56      Todas as garantias prestadas pela recorrente previam o seguinte:

«We, the undersigned, ÍNDICO Seguros, S.A. […] hereby irrevocably declare that we guarantee, as primary obligor and not merely as a surety […]» [Nós, abaixo assinados, ÍNDICO Seguros, S.A. […], declaramos, pela presente, garantir irrevogavelmente, enquanto primeiro devedor e não apenas a título de garantia [...]]

57      A redação das duas garantias de pré‑financiamento era idêntica e previa o seguinte:

«Payment shall be made without objection or legal proceedings of any kind, upon receipt of your first written claim (sent by registered letter with confirmation of receipt) stating that the Contractor has not repaid the prefinancing on request or that the Contract has been terminated. We shall not delay the payment, nor shall we oppose it for any reason whatsoever» [Proceder‑se‑á ao pagamento sem objeção ou qualquer tipo de processo judicial, imediatamente após a receção do primeiro pedido escrito da contraparte (por carta registada com aviso de receção), no qual se declare que o contratante não reembolsou o pré‑financiamento pedido ou que o contrato foi resolvido. Não se atrasará o pagamento nem serão levantadas quaisquer objeções quanto ao mesmo, seja por que razão for.]

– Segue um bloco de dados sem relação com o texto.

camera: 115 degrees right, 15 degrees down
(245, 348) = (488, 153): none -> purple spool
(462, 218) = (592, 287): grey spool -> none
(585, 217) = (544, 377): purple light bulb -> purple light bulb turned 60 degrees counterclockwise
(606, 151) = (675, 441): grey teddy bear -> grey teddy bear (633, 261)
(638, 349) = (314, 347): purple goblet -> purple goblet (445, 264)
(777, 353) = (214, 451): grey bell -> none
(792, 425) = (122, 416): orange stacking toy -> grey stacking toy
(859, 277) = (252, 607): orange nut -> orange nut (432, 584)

58      A redação das duas garantias de execução e das duas garantias de retenção também era idêntica e previa o seguinte:

«Payment shall be made without objection or legal proceedings of any kind, upon receipt of your first written claim (sent by registered letter with confirmation of receipt) stating that the Contractor has failed to perform its contractual obligations fully and properly or that the Contract has been terminated. We shall not delay the payment, nor shall we oppose it for any reason whatsoever» [Proceder‑se‑á ao pagamento sem objeção ou qualquer tipo de processo judicial, imediatamente após a receção do primeiro pedido escrito da contraparte (por carta registada com aviso de receção), no qual se declare que o contratante não cumpriu plena e adequadamente as suas obrigações contratuais ou que o contrato foi resolvido. Não se atrasará o pagamento nem serão levantadas quaisquer objeções quanto ao mesmo, seja por que razão for.]

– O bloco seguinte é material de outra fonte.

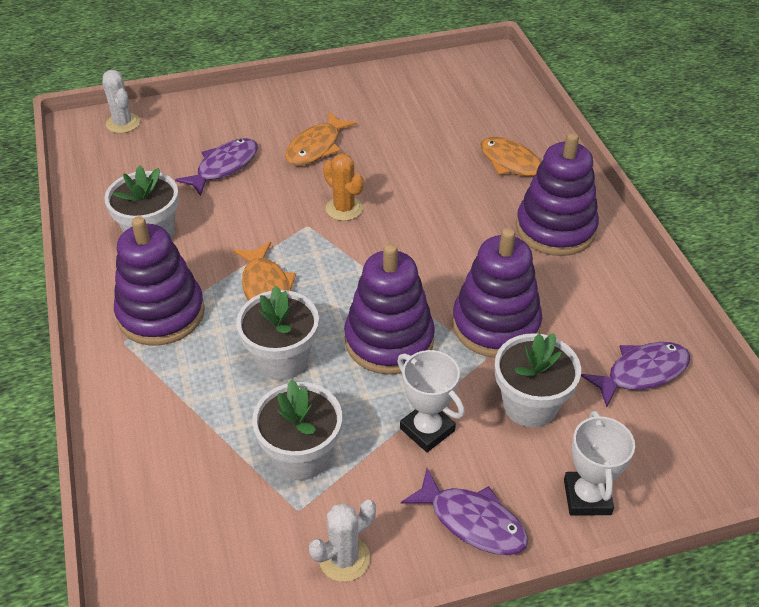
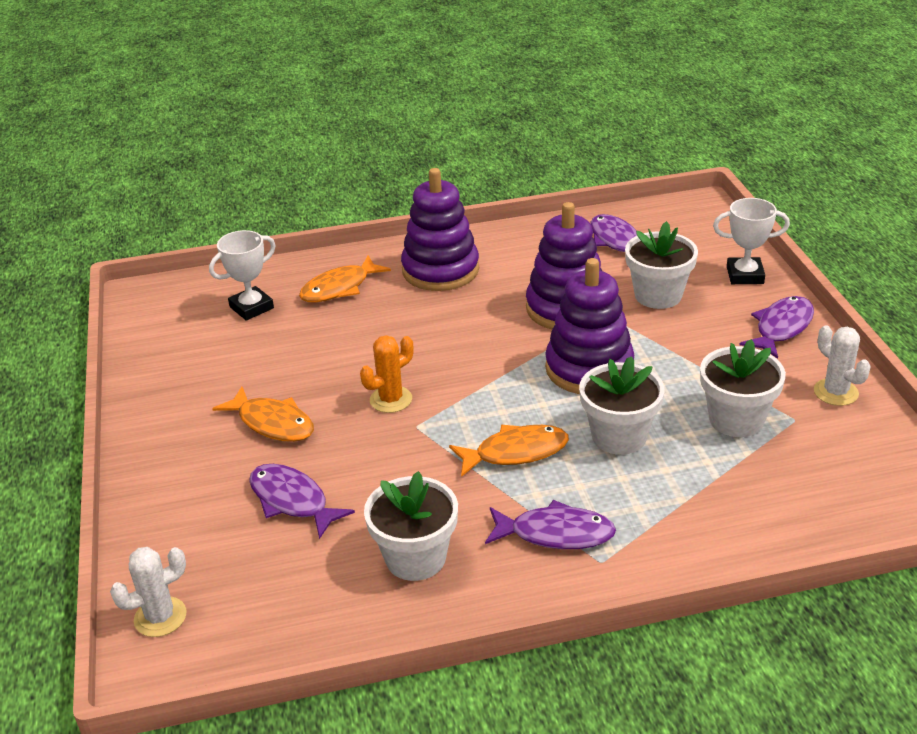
camera: 85 degrees left, 10 degrees down
(161, 313) = (555, 533): purple stacking toy -> purple fish
(427, 429) = (693, 348): white trophy -> white trophy (251, 307)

59      Segundo, a entidade adjudicante notificou a Elevolution da resolução do contrato.

60      Terceiro, a entidade adjudicante enviou à recorrente duas interpelações, com vista à execução das garantias de execução pelo seu montante total. Em seguida, a entidade adjudicante enviou à recorrente duas novas interpelações, desta feita com vista à execução parcial das garantias de pré‑financiamento, pelo montante do pré‑financiamento não reembolsado pela Elevolution nos termos contratuais. Por último, a entidade adjudicante enviou à recorrente mais duas interpelações, com vista à execução parcial das garantias de retenção.

61      Quarto, resulta dos elementos dos autos que, à data da decisão impugnada, a recorrente não tinha reembolsado os montantes pedidos no âmbito das interpelações referidas no n.º 60, supra.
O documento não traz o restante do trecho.